The governor called on Trump to provide more federal aid and housing vouchers on Monday.
In a letter, Newsom urged the president to provide 50,000 vouchers for low-income Californians and to increase the value of those subsidies to account for high rental costs in big cities. He also asked Trump to launch a program that would reward landlords who work with voucher holders.
“I hope he’ll take very seriously our call for 50,000 housing vouchers and consider the most important part of that request, and that is to do rent modifications based upon cost of living, which is the biggest challenge the state faces as it relates to the existing allocation of vouchers,” Newsom said at a news conference on Monday.
Newsom added that Trump could eliminate veteran homelessness and chronic homelessness in California and substantially reduce family homelessness by approving the vouchers.
”That’s a pretty remarkable opportunity if they’re sincere in their desires,” Newsom said. “If they’re insincere, and this is, god forbid, about something else — politics not good policy — then they’ll reject it outright.”

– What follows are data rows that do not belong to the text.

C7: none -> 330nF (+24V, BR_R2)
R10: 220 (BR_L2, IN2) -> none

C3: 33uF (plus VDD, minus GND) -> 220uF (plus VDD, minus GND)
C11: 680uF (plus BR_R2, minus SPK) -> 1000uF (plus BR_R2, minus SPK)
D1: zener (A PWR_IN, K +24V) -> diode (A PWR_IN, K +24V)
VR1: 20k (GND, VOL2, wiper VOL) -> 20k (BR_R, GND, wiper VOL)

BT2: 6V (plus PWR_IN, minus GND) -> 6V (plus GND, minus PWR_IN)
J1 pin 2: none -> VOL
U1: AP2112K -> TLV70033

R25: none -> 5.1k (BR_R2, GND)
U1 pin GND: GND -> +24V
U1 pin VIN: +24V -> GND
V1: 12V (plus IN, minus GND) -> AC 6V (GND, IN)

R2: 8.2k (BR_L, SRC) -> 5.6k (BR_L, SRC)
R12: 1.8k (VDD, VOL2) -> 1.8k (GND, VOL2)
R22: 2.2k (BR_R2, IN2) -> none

Meanwhile, the Trump administration boasts in its report that the Department of Housing and Urban Development has “improved federal homeless assistance programs by providing flexibility for communities to utilize service participation requirements and more strongly encouraging self-sufficiency.”
The Trump administration’s efforts to examine homelessness are likely to form the basis for a new line of attack from the president targeting California, a state with which he has repeatedly feuded over immigration policy, environmental regulations and issues of federal power.
The report differentiates between sheltered and unsheltered homeless individuals and then compares the rates of unsheltered homelessness in warm-weather states.
According to their findings, rates are higher on the West Coast than in more conservative states, such as Arizona and Florida; and four of the five American cities with the highest rates of homelessness – San Francisco, Los Angeles, Santa Rosa, and San Jose – are in California.
Philipson declined to comment on reports that the administration had sent aides to California to look at federal facilities as potential housing units for the homeless. He also declined to respond to Newsom’s statement to the president on Monday.
Emily Cadei contributed to this report.
This story was updated to include Sen. Kamala Harris’ reaction to the White House report.